Scientific classification
- Kingdom: Plantae
- Clade: Tracheophytes
- Clade: Angiosperms
- Clade: Magnoliids
- Order: Piperales
- Family: Aristolochiaceae
- Genus: Aristolochia
- Species: A. thwaitesii
- Binomial name: Aristolochia thwaitesii Hook.
- Synonyms: Siphisia thwaitesii (Hook.) Klotzsch; Isotrema thwaitesii (Hook.) X.X.Zhu, S.Liao & J.S.Ma;

= Aristolochia thwaitesii =

- Genus: Aristolochia
- Species: thwaitesii
- Authority: Hook.
- Conservation status: VU
- Synonyms: Siphisia thwaitesii (Hook.) Klotzsch, Isotrema thwaitesii (Hook.) X.X.Zhu, S.Liao & J.S.Ma

Species of plant

Aristolochia thwaitesii, also known as hai bian ma dou ling (海边马兜铃), is a species of plant in the family Aristolochiaceae.

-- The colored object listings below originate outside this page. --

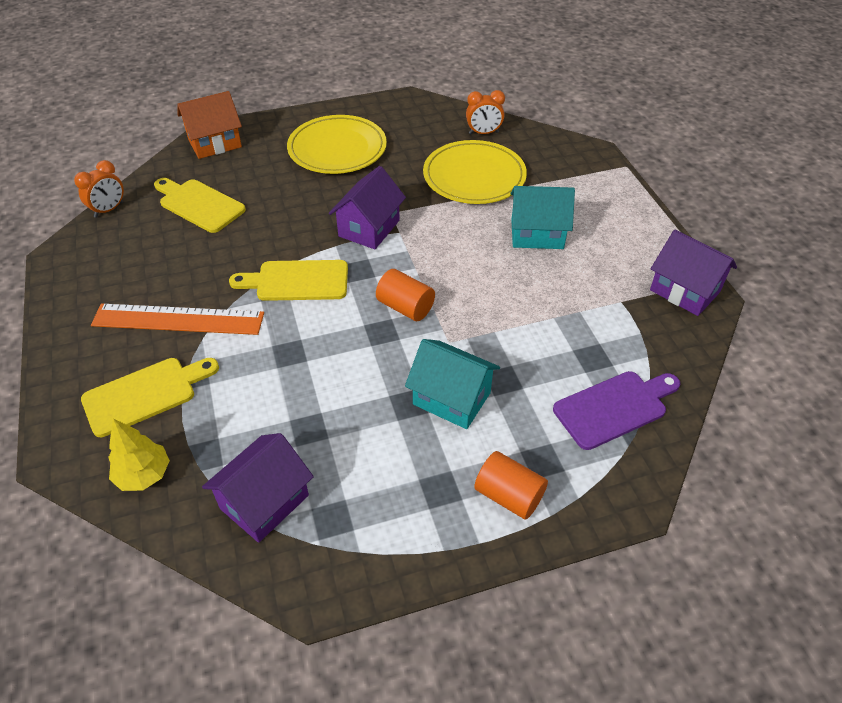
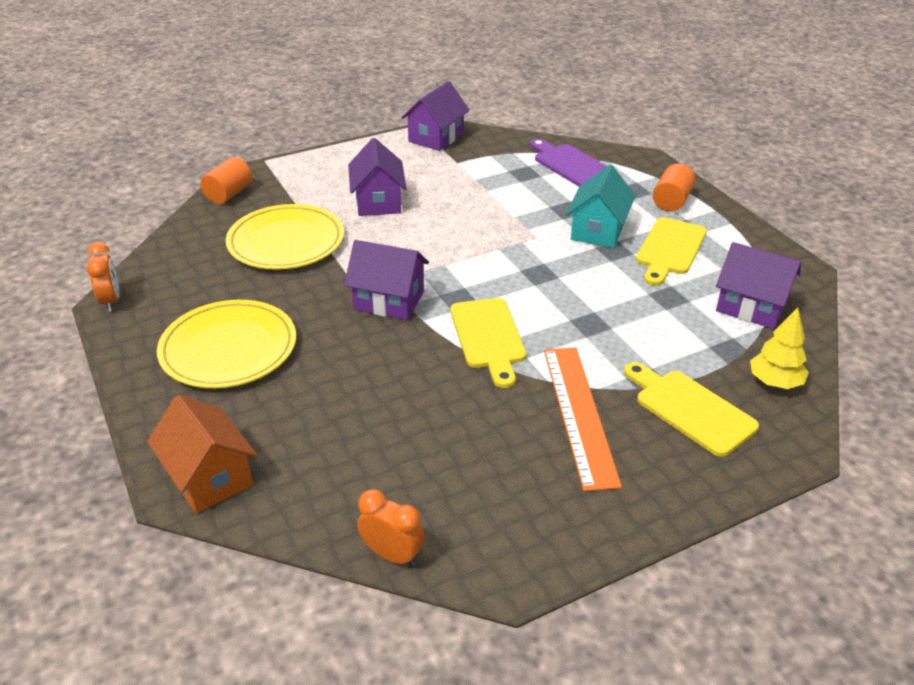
camera: 100 degrees left, 10 degrees down
(199, 204) = (365, 454): yellow cutting board -> yellow cutting board (669, 249)
(405, 307) = (502, 264): orange cylinder -> orange cylinder (229, 194)
(483, 133) = (199, 242): orange clock -> orange clock (111, 301)
(537, 234) = (378, 202): turquoise house -> purple house

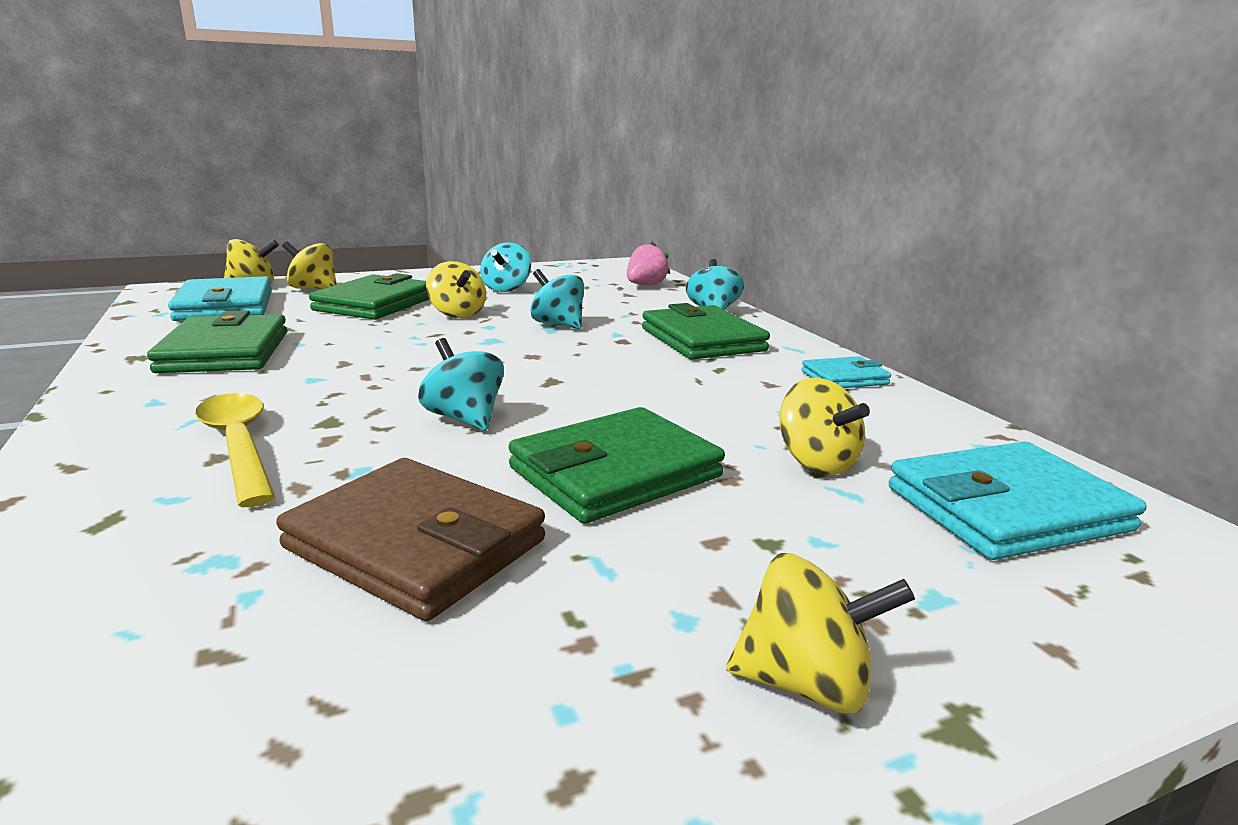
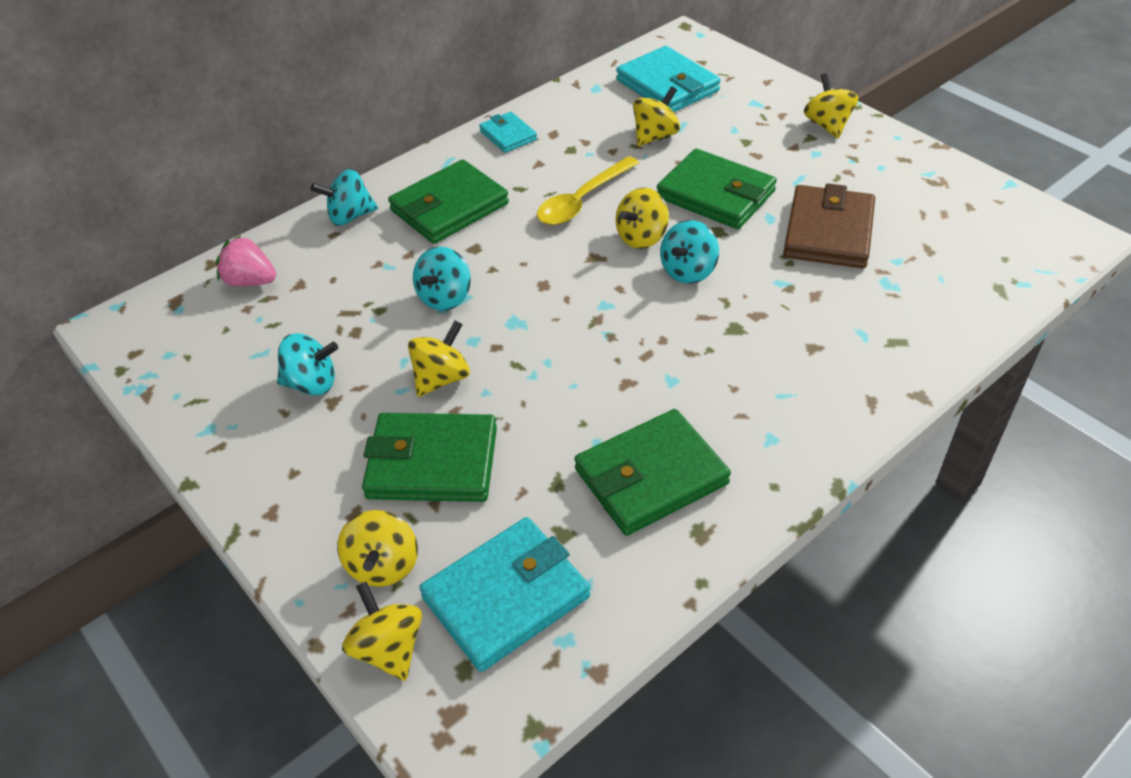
camera: 105 degrees left, 25 degrees up
(239, 445) = (795, 346): yellow spoon -> yellow spoon (582, 200)
(561, 407) = (641, 237): none -> yellow spinning top

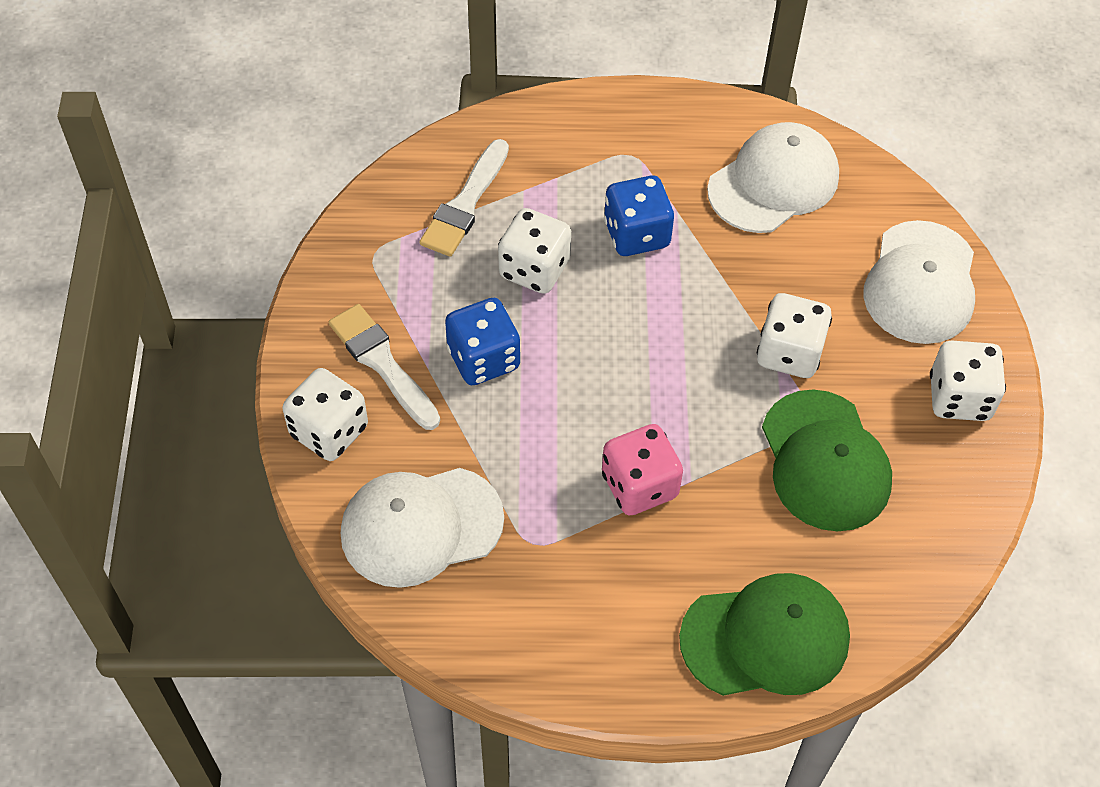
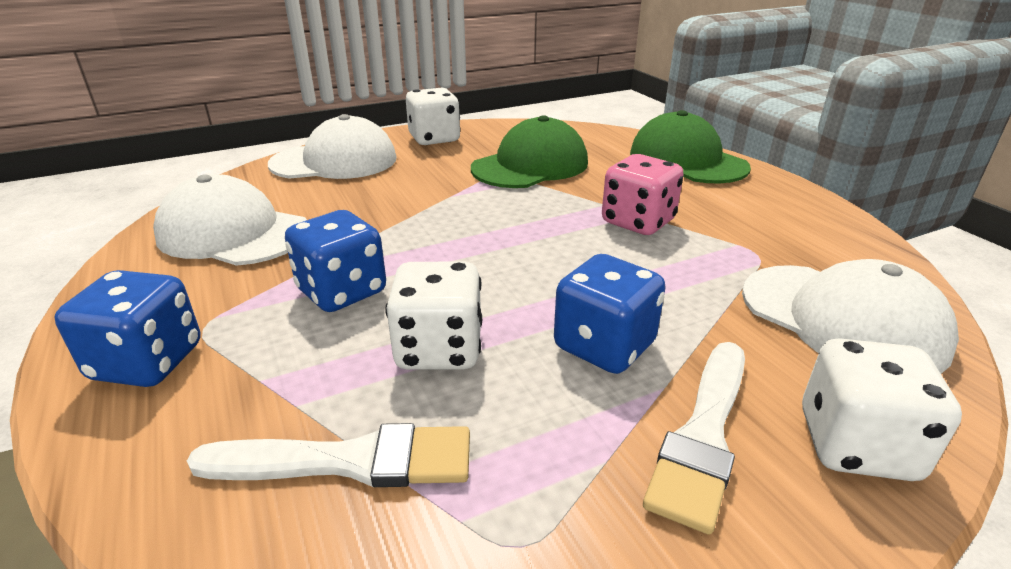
camera: 115 degrees left, 25 degrees down
(606, 128) = (147, 362): none -> blue dice
(789, 353) = (442, 192): white dice -> none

It is endemic to China.

==Distribution and habitat==
A. thwaitesii is known only from Hong Kong and Zuhai in Guangdong province, China. It grows in bamboo forests, thickets, rocky crevices, and on mountain slopes.

==Description==
A. thwaitesii is an upright subshrub with hairy stems. The leathery leaves are spatulate to oblong-oblanceolate, measuring 10-15 cm by 2.5-3 cm. The undersides of the leaves are densely covered with brown hairs, while the upper surface is hairless. The inflorescence is a hairy raceme that emerges from the base of the plant and bears three to seven flowers. The flowers are curved tubes, yellow-green in colour and densely covered with brown hairs. The fruit is a dehiscent capsule measuring 3-5 cm by 2-2.5 cm.

==Ecology==
A. thwaitesii is known to flower from April to May and to bear fruit from August to September.